Si bien ahora hablamos de un compositor respetado (o por lo menos no públicamente vilipendiado) tanto por los especialistas de la clásica como por los popes de la modernidad en clave pop y electrónica, Philip Glass nunca dejará de tener cierto malditismo, condición que marcó su creatividad ya desde una juventud y madurez de precariedad que le llevó a aceptar diferentes roles profesionales bastante alejados de la naturaleza del compositor musical, como son los de taxista, fontanero o mozo de mudanzas. Aunque es hoy uno de los compositores vivos más conocidos del planeta, la admisión de Glass en el mundo cerrado de la música clásica ha sido difícil. Todavía hay quien rechaza su obra, calificándola de trucos repetitivos de peso ligero. ¿Qué pensarán ahora sus opositores, tras las muestras de aprobación y complacencia de la grandísima audiencia mundial del viernes por la noche, que representaba a ese grupo demográfico joven que las compañías de ópera deberían perseguir si no quieren desaparecer?

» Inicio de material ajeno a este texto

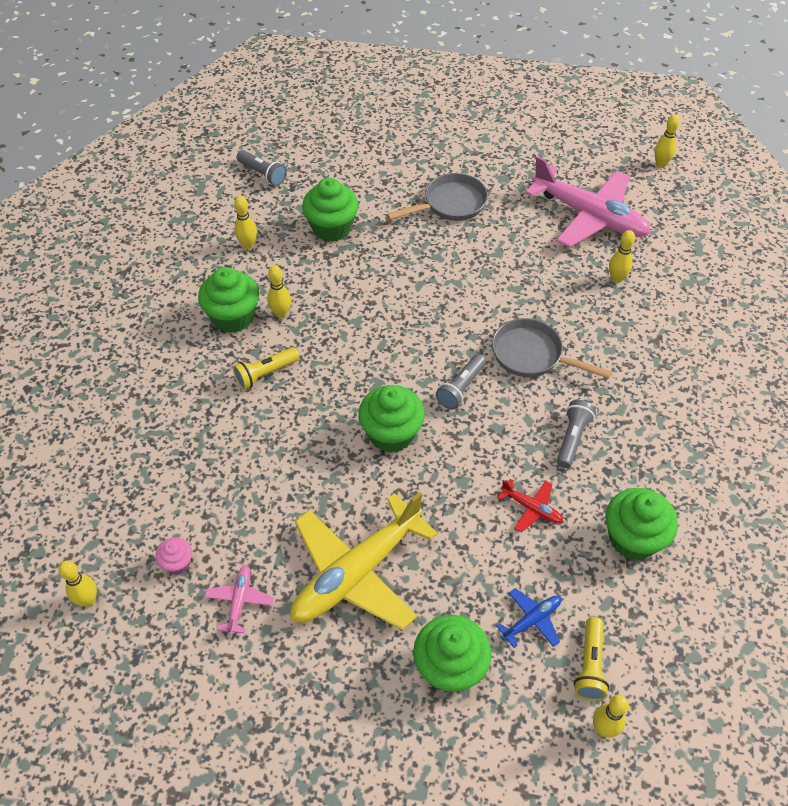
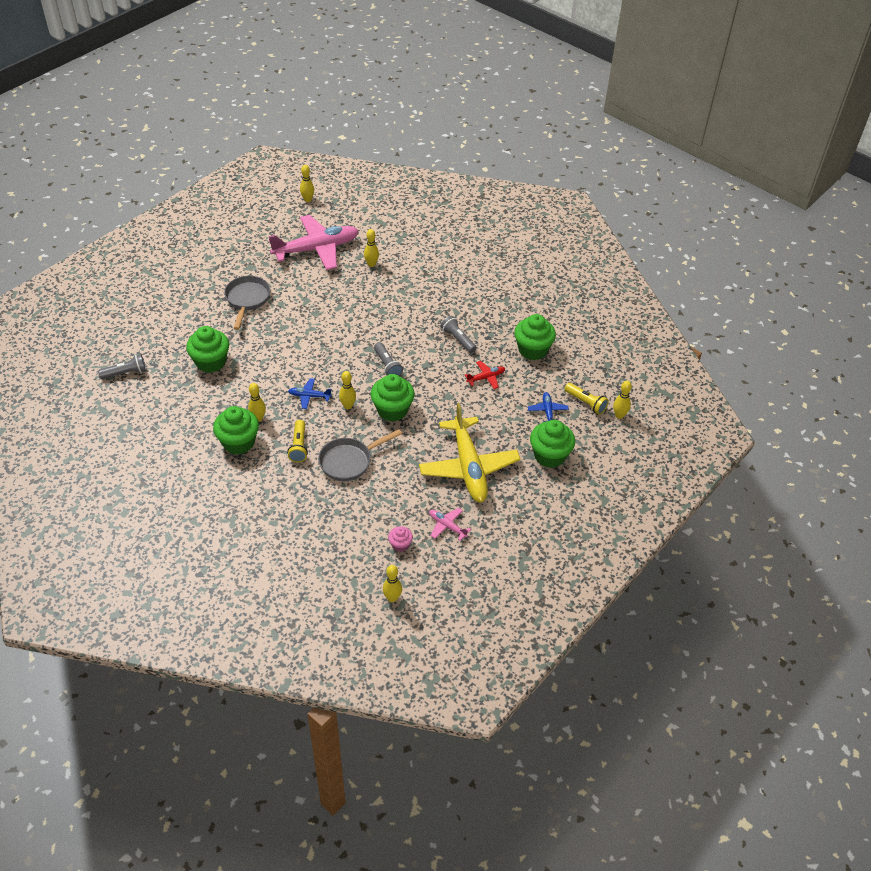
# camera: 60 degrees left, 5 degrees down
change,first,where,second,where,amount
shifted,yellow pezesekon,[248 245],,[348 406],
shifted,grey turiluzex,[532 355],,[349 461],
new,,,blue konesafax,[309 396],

Como también debieron callar los que dudaron o pusieron objeciones a priori a la batuta de Karen Kamensek, quien, a los mandos por vez primera de la orquesta del Met, hizo que sonara más cómoda con el idioma de Glass que en el Satyagraha de 2008. Desde el comienzo de la obertura, la textura del sonido transmitió, en su luminosidad suavemente cambiante, ese distante aroma de lo arcaico. Podría parecer que una partitura minimalista es un reto relativamente asequible para un director de orquesta, pero la realidad es otra. En efecto, la gracia de esta música está en las constantes modulaciones y matices, que se van introduciendo en los motivos que se reiteran. Por ello, mantener el pulso dramático en las secciones más repetitivas —no solo entre la orquesta, sino también en los cantantes— es una difícil tarea. A todos estos retos respondió admirablemente Kamensek, en una lectura muy fluida de la obra.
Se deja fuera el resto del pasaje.